Cover the pan with plastic wrap, and let rise in a warm place until the dough almost reaches the top, about 1 hour: This second proof puffs each stack and blends flavors; the aroma becomes deeper and slightly yeasty. Watch for the dough to nearly touch the pan rim but not overflow, which signals readiness. If you let it overproof the structure can weaken, causing collapse when baked.
Preheat oven to 350° F: Preheating ensures the oven is at the right temperature for immediate oven spring, which helps the wreath set and brown properly. You will see the dough slowly expand and take on a light tan, then deepen to golden in the final phase. An oven that is too cool will yield a pale, dense result.
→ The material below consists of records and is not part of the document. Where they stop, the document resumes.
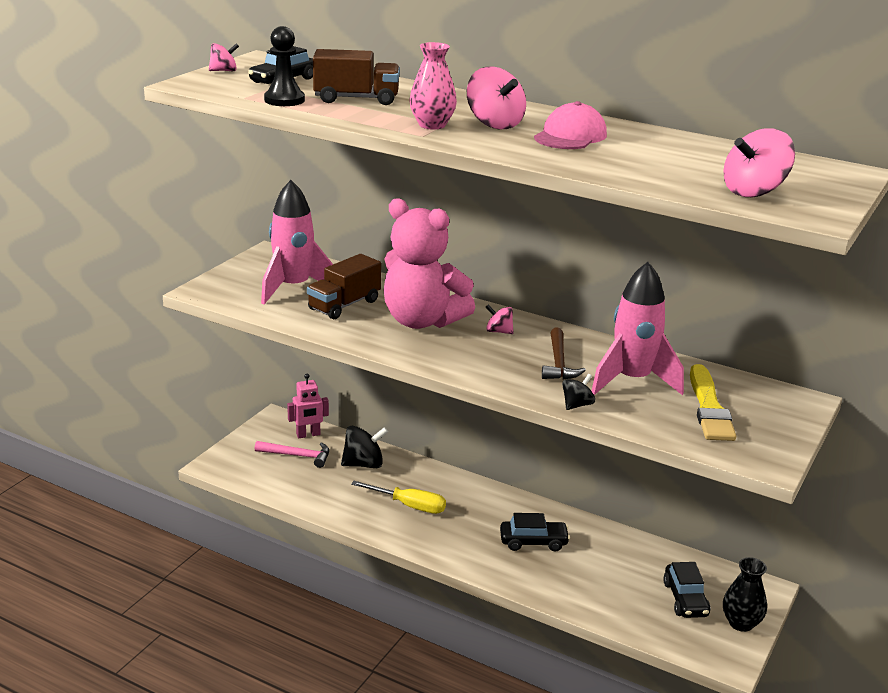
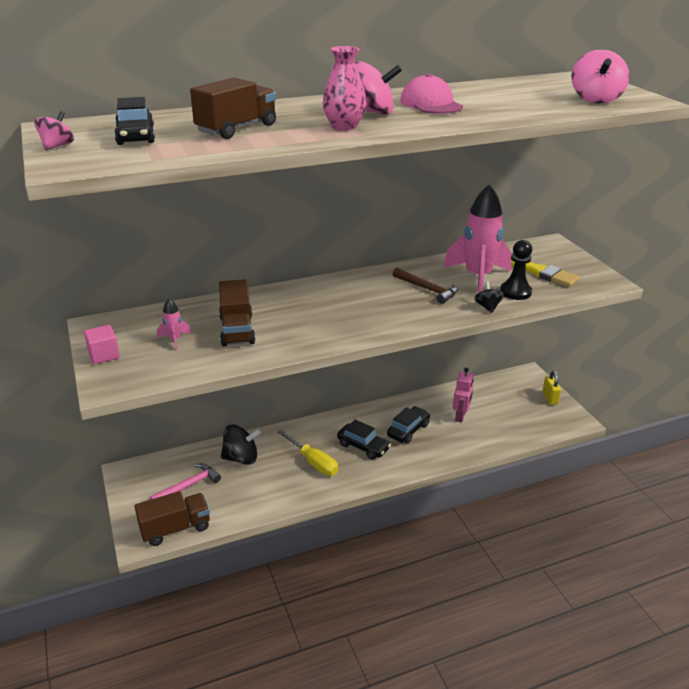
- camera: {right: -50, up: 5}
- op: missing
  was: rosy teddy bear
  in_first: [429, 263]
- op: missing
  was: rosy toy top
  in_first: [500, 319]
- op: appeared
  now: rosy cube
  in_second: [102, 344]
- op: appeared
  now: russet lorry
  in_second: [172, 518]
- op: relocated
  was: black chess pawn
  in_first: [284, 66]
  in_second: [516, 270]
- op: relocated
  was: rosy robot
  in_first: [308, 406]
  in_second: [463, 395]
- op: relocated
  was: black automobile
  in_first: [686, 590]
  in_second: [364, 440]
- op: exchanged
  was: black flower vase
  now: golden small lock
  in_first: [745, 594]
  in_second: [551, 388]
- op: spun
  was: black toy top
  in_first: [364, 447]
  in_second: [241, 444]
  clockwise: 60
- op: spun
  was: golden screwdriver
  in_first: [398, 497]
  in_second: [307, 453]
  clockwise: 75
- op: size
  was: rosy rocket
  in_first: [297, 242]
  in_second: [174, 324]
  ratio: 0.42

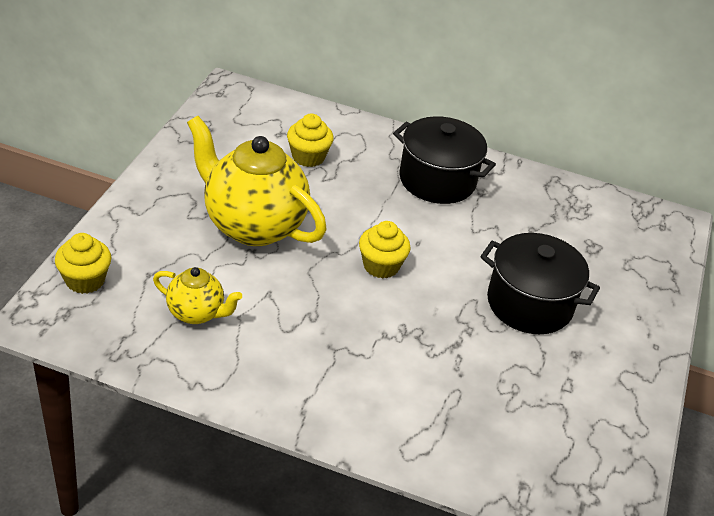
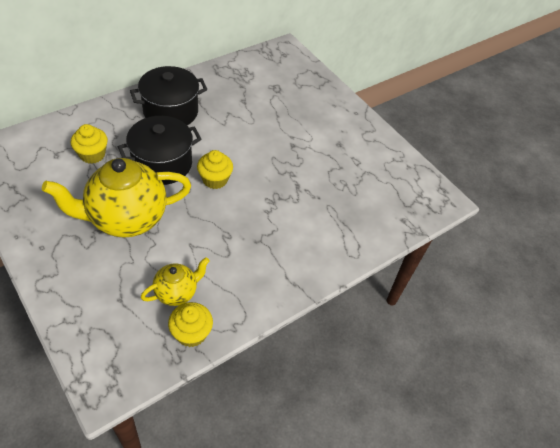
- camera: {right: -55, up: 10}
- op: relocated
  was: golden cupcake
  in_first: [83, 263]
  in_second: [190, 324]
- op: relocated
  was: black pot
  in_first: [540, 283]
  in_second: [160, 150]

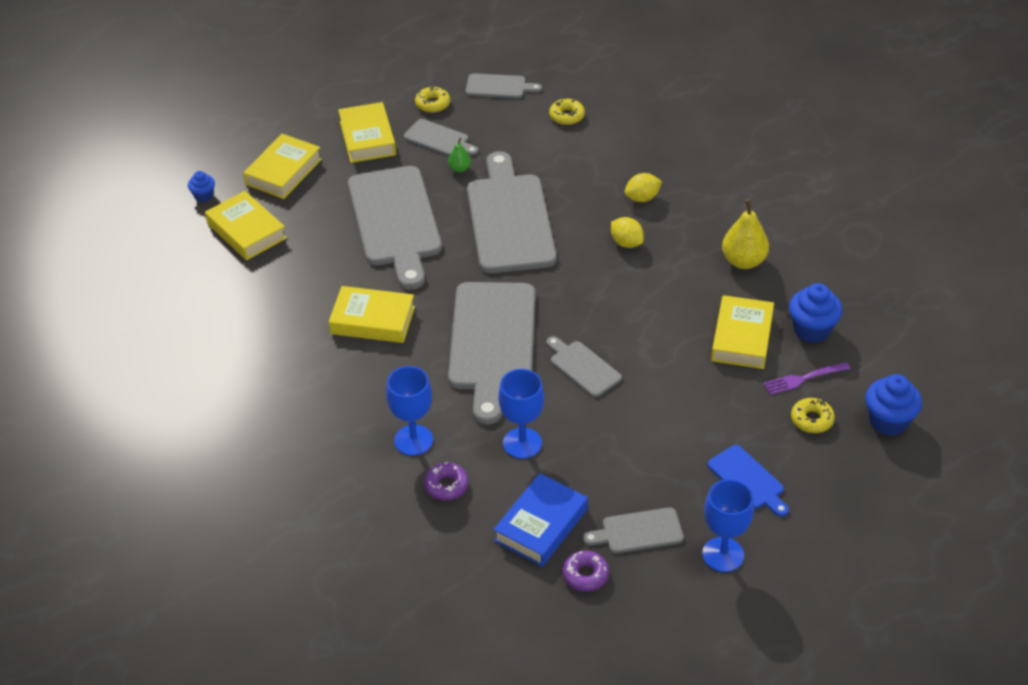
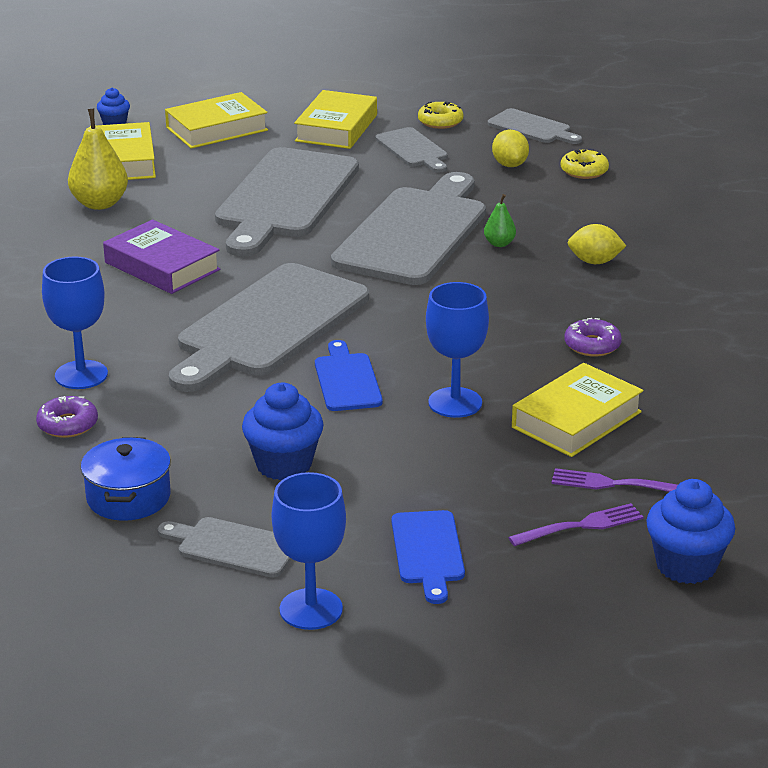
- camera: {right: 30, up: -15}
- op: relocated
  was: leaf-green pear fruit
  in_first: [459, 155]
  in_second: [500, 220]
- op: relocated
  was: cobalt wine glass
  in_first: [521, 414]
  in_second: [457, 350]
- op: relocated
  was: purple doughnut
  in_first: [586, 571]
  in_second: [593, 337]
- op: relocated
  was: golden citrus fruit
  in_first: [627, 232]
  in_second: [510, 148]
- op: relocated
  was: golden pear fruit
  in_first: [745, 234]
  in_second: [98, 159]
- op: relocated
  was: cobalt cupcake
  in_first: [815, 313]
  in_second: [283, 431]
- op: exchanged
  was: cobalt hardback
  now: cobalt pot
  in_first: [541, 520]
  in_second: [126, 479]
- op: exchanged
  was: golden doughnut
  now: purple table fork
  in_first: [813, 415]
  in_second: [575, 524]
- op: colour
  was: golden hardback
  now: purple hardback
  in_first: [372, 314]
  in_second: [162, 257]
- op: colour
  was: grey cutting board
  now: cobalt cutting board
  in_first: [584, 366]
  in_second: [349, 375]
Bake until the bread is golden brown, 30 to 40 minutes: During baking the aroma transforms into a rich, toasty note and you will hear a gentle crackle as the crust sets. The top should be golden and firm; if it becomes too dark, tent with foil to prevent burning while the interior finishes. Undercooked centers will feel doughy, so use visual cues and, if needed, a skewer to check for doneness.
Let stand in the pan 5 minutes, then carefully remove: Resting lets the bread stabilize and makes extraction smoother, preserving the shape of the stacks. The residual heat finishes the interior. If you try to remove it immediately you risk tearing the structure, so patience here pays off.
Serve warm: Warm slices offer the best contrast of molten chocolate and crisped cinnamon sugar edges, and the aroma is most inviting right out of the oven. If you cool it fully the chocolate pockets will set, which some prefer, but for maximum indulgence serve while still warm.